Tony: As it is now, I do love the Hellzapoppin’, very satisfying ending. It is Tarantino dishing out the same anarchic disregard to history he displayed at the finale of Inglourious Basterds, and it also feels, in its own grindhouse popcorn-flick way, like one of his most nakedly emotional and personal statements as a filmmaker.
Josh: I personally found the secrecy around the plot details kind of embarrassing, if not assuming a dire lack of imagination among audiences. From the moment that the name of Margot Robbie’s character and the film’s general milieu revealed, it didn’t take an enormous leap of deduction to guess where Tarantino would take the film. I suppose some may have anticipated seeing the gory Manson murders depicted on screen, but for anyone who’s seen Tarantino’s other “historical” films (especially Inglourious Basterds or Django Unchained), I always expected that this would be another shot to re-write history on the side of the angels.
What do you make of these tendencies toward historical revisionism? A way of confronting the role of chance? An opportunity to remake a world gone wrong?
Chris: I think that’s one of Tarantino’s strong suits, with him rewriting history in each of his movies in one way or another. I saw the great crime writer James Ellroy talk at Town Hall a couple of months ago and he works in a similar way, having real and fictional characters interact with one another. Ellroy talked of how he hated every adaptation of his books by Hollywood, including LA Confidential, which I thought was masterful. I’d love to see QT take a swing at one of his novels. I can’t imagine a better pairing.
Tony: Josh, I’m with you on one of your key reads of the movie’s finish. You could read the fate of OUAT…IH’s Manson Family, and their would-be victims, as Tarantino arrogantly establishing himself as God; positioning himself condescendingly as the great patriarchal rescuer of one of history’s most glamourous and beautiful murder victims. But it feels deeper than that. In one fell swoop, Quentin Tarantino gives all of the Manson Family murder victims the happy, full lives that Manson and his followers so viciously took away from them. And Tarantino’s visceral dispatch crackles with a fervent sense of emotional catharsis and (dare I say it?) hard-won sentimentality you seldom see in his films. You can almost see the tears in the guy’s eyes as he wrote the script and shot the scenes.
Chris: I think Tony was really onto something when he said Tarantino here was playing God by rewriting Sharon Tate’s storyline.

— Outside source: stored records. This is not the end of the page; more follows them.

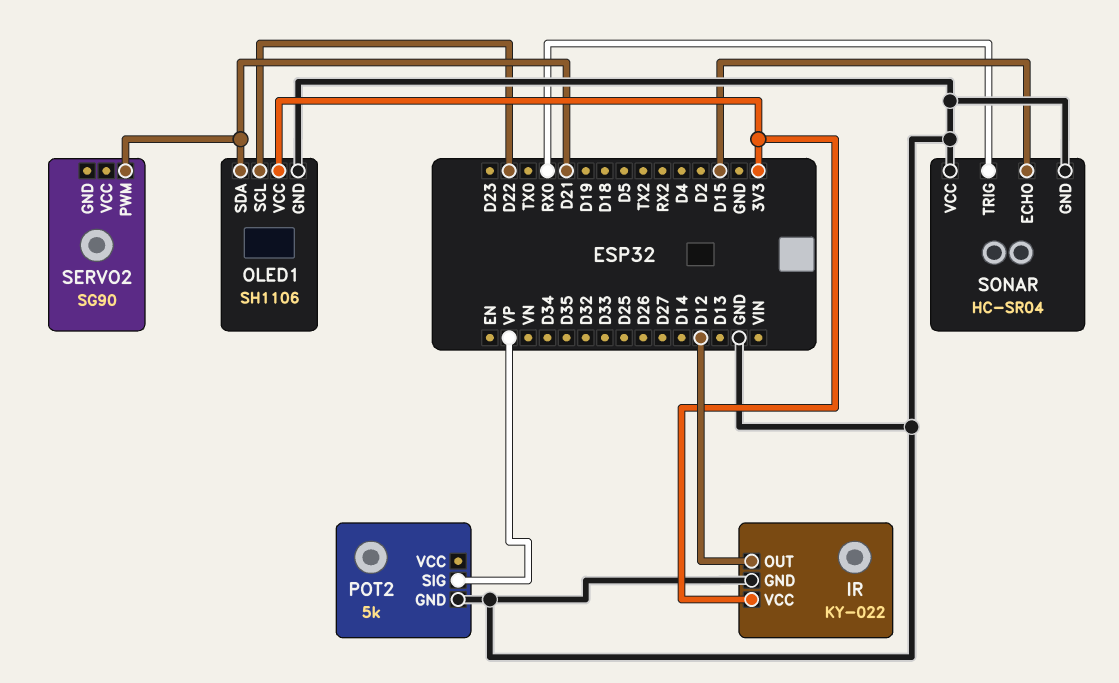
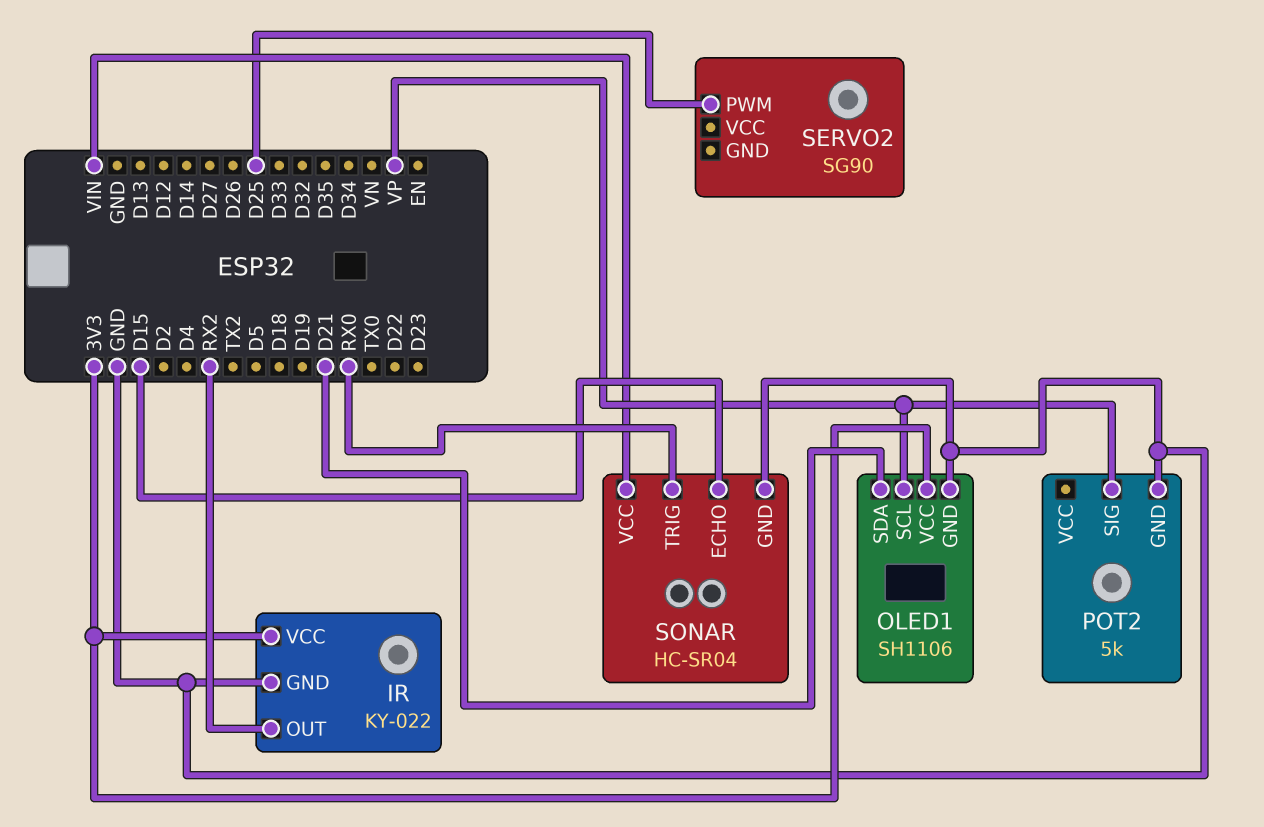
IR pin OUT: D12 -> RX2
OLED1 pin SCL: D22 -> VP
SERVO2 pin PWM: D21 -> D25
SONAR pin VCC: GND -> VIN

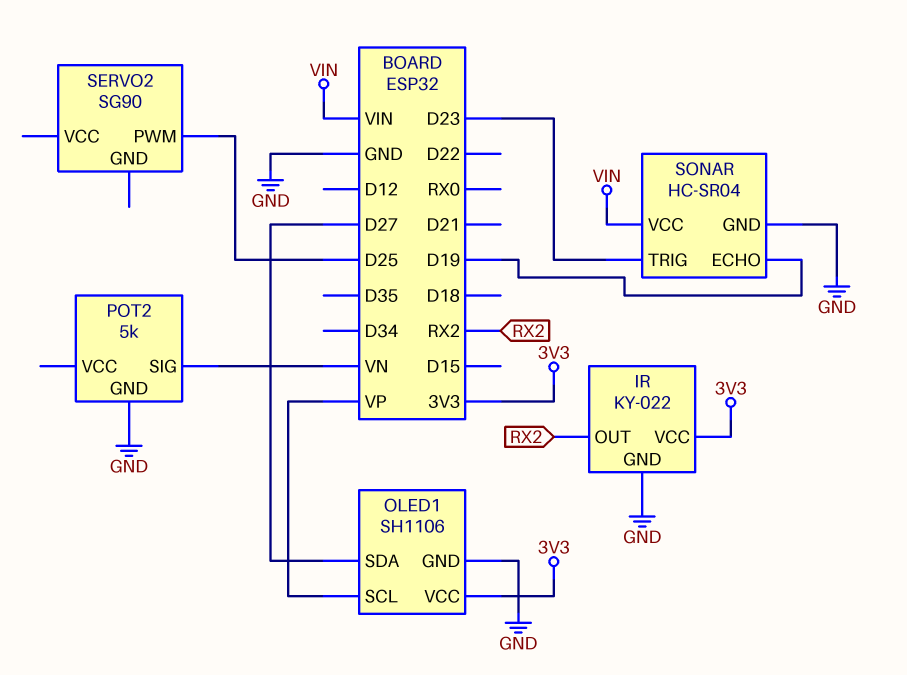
OLED1 pin SDA: D21 -> D27
POT2 pin SIG: VP -> VN
SONAR pin ECHO: D15 -> D19
SONAR pin TRIG: RX0 -> D23

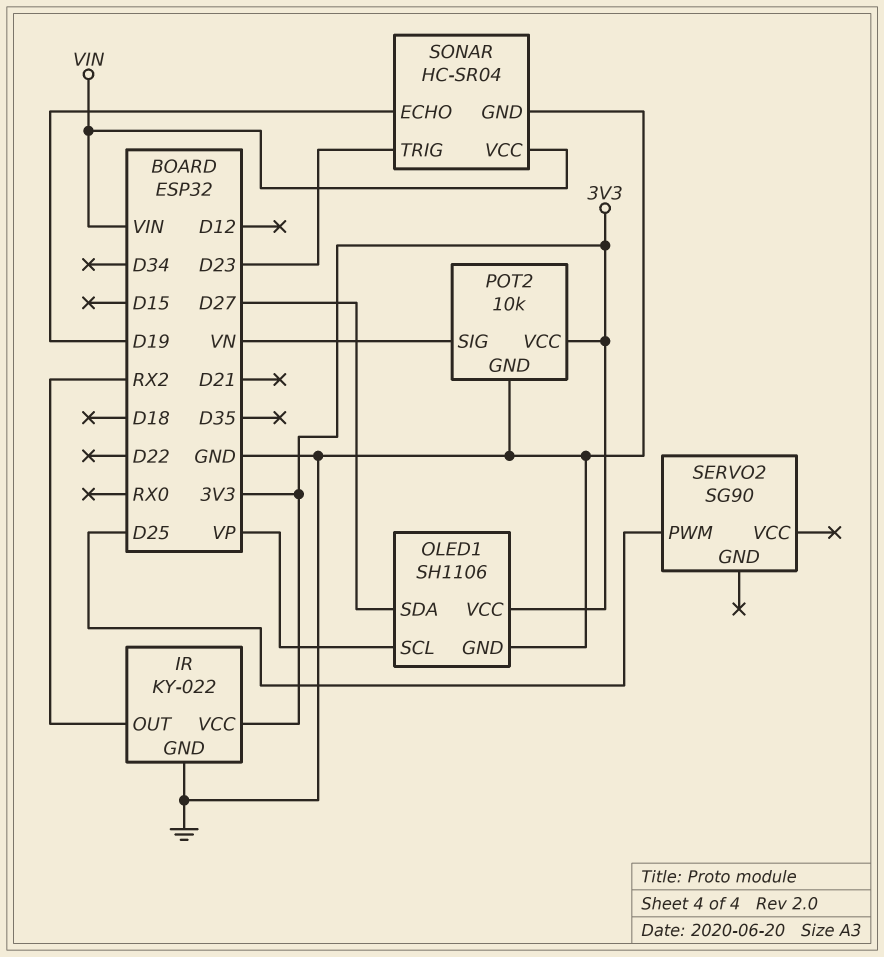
POT2: 5k -> 10k
POT2 pin VCC: none -> 3V3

Josh: I guess that’s what I’m getting at — Tarantino “saves” Sharon Tate and Jay Sebring from horrendous murders and maybe gives Rick Dalton a shot at a serious and respected film career through a new friendship with the Polanskis. But Charlie Manson is still out there. The family is holed up on the ranch. And the dark malaise of the 70s is still coming for them all.
Tony: Whether or not multiple viewings of Once Upon a Time in Hollywood vastly change my opinion of it, there’s one fact that’s indisputable, despite my misgivings. The movie’s stuck with me persistently, and it’s given me a lot of brain food. The fact that any filmmaker is managing to deliver that kind of intellectual resonance and uniqueness of vision in the antiseptic, homogenized universe of the American multiplex is rare, precious, and worth celebrating–warts and all.
Once Upon a Time … In Hollywood is playing at several theaters around town. But if you want to see it on celluloid, as its creator intended, head over to SIFF Cinema Uptown, where they’re showing a 35mm print for most screenings. And stick around through the credits.